Nevertheless, the process of retraining models with data from different cohorts necessitates meticulous attention to ensure its success. This involves a careful assessment of the differences in data collection methods, the quality of the data, and the potential confounding factors that might exist among various cohorts. In our study, the retraining of Stellae-123 on the Taiwanese cohort was undertaken with these considerations in mind, ensuring that the adapted model not only retained its robustness but also gained enhanced relevance and applicability to the specific population. This process underscores the importance of adapting AI models to local contexts, thereby maximizing their utility and reliability in a global healthcare landscape.

While there are some potential advantages to incorporating AI models, certain areas still require improvement. For instance, although transcriptome data offers a wealth of information, the timely and comprehensive inclusion of newly discovered transcripts may be a challenge. Additionally, the broader applicability and dynamic assessment of AI models that utilize transcriptomic profiles await further exploration and implementation.

Some limitations of the current study include the relatively limited sample size, particularly within the field of AML research, and our inability to include patients with a history of preceding myeloid neoplasia, primarily due to resource constraints such as limited biobanking and RNA sequencing availability. Nevertheless, it is noteworthy that one-fifth of the patients in our cohort exhibited myelodysplasia-related gene mutations or cytogenetic abnormalities (Table S1), thereby partially representing the currently defined "myelodysplasia-related" AML population. Additionally, our cohort is characterized by a higher proportion of ELN favorable-risk patients, resembling a miniature version of our previously published cohort40, yet distinct from others41,42, which could partially lead to a relatively lower HSCT rate. Thus, while the incorporation of age and the Stellae-123 models can complement ELN-risk assessment in our cohort, the broader applicability of our findings necessitates further validation. Moreover, although it is intriguing and crucial to assess the influence of novel agents, especially given the recent approvals in AML treatment, the timeframe of our study cohort spans from 1995 to 2011. Accordingly, our focus was directed toward this homogeneous population, all of whom received traditional induction chemotherapy. Lastly, it is important to acknowledge the retrospective nature of our study, which may introduce additional confounding factors, for instance, the heterogeneity in reinduction protocols and the diversity of responses among patients who fail to achieve complete remission after standard induction treatment.
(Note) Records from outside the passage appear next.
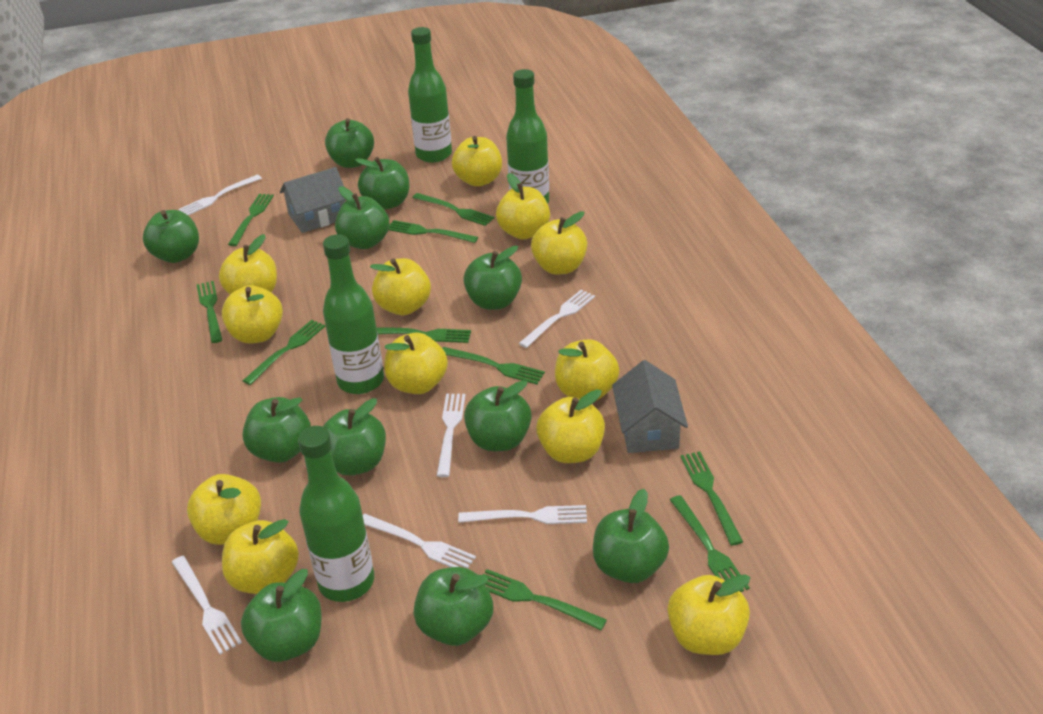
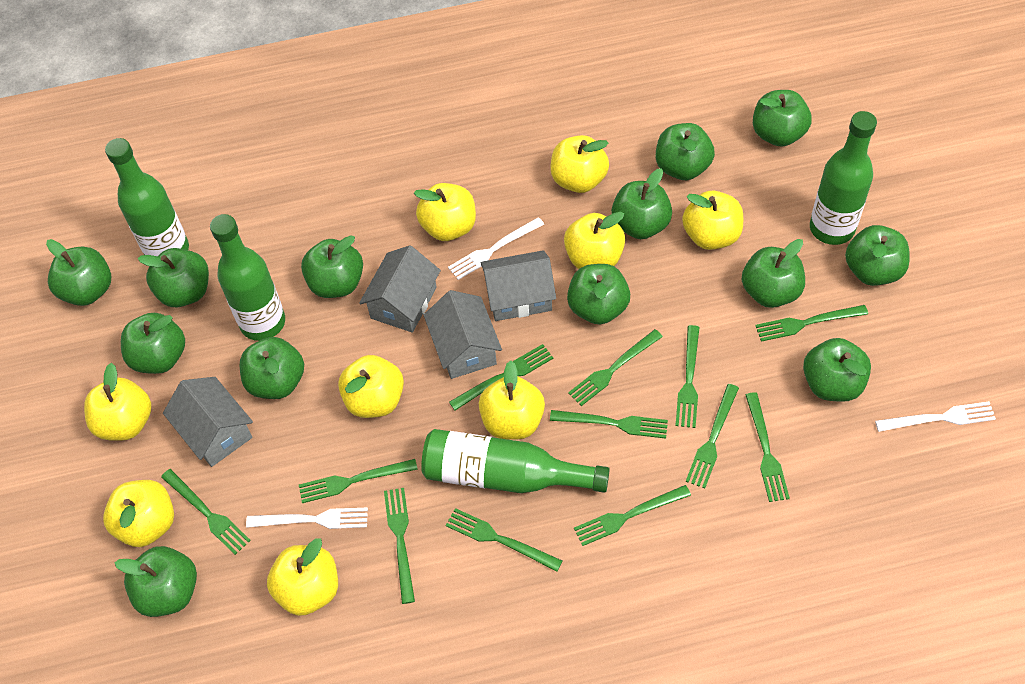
green apple: 11 -> 13
green fork: 10 -> 12
grey house: 2 -> 4
white fork: 6 -> 3
yellow apple: 12 -> 9

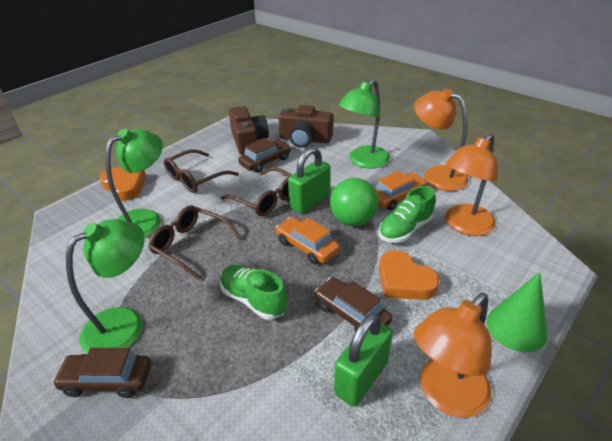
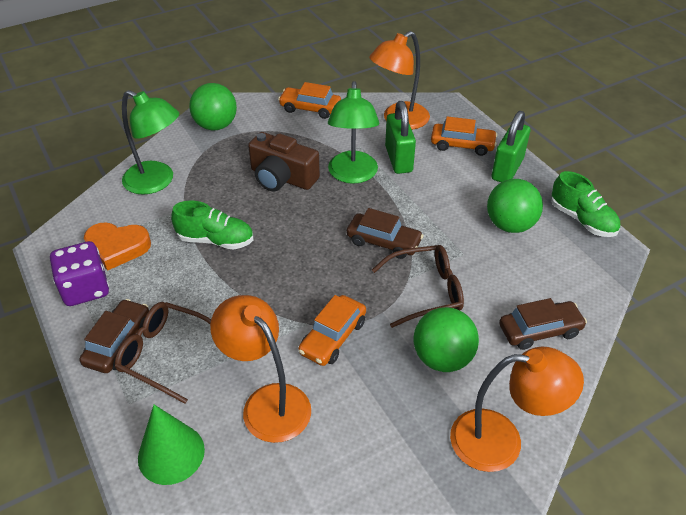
brown camera: 2 -> 1
brown glasses: 3 -> 2
green ball: 1 -> 3
green lamp: 3 -> 2
orange car: 2 -> 3
orange heart: 2 -> 1
purple dice: 0 -> 1

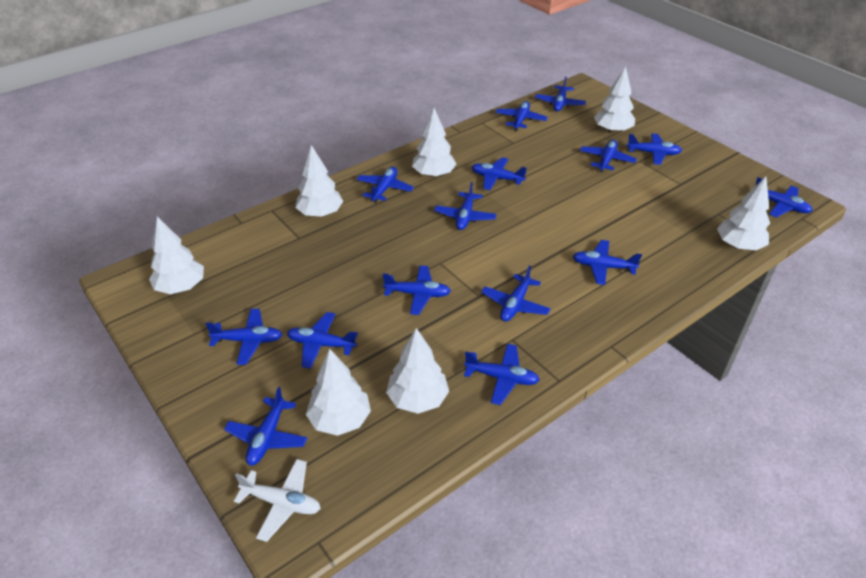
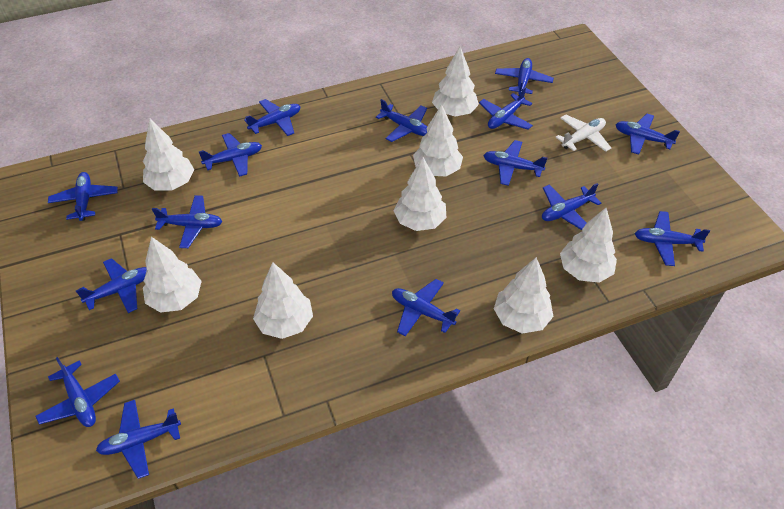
white tree: 7 -> 8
Despite the aforementioned limitations, our study confirms the predictive value of Stellae-123 for both overall survival and relapse risk within a homogeneous Taiwanese AML cohort. Importantly, our findings highlight the potential benefits of model retraining to optimize prognostic accuracy by tailoring Stellae-123 to the unique characteristics of the Taiwanese patient population. Furthermore, the integration of age contributes to refine the current risk stratification. Given the remarkable extrapolation of the signature, it should be contemplated for incorporation in the risk stratification of AML patients eligible for intensive therapy.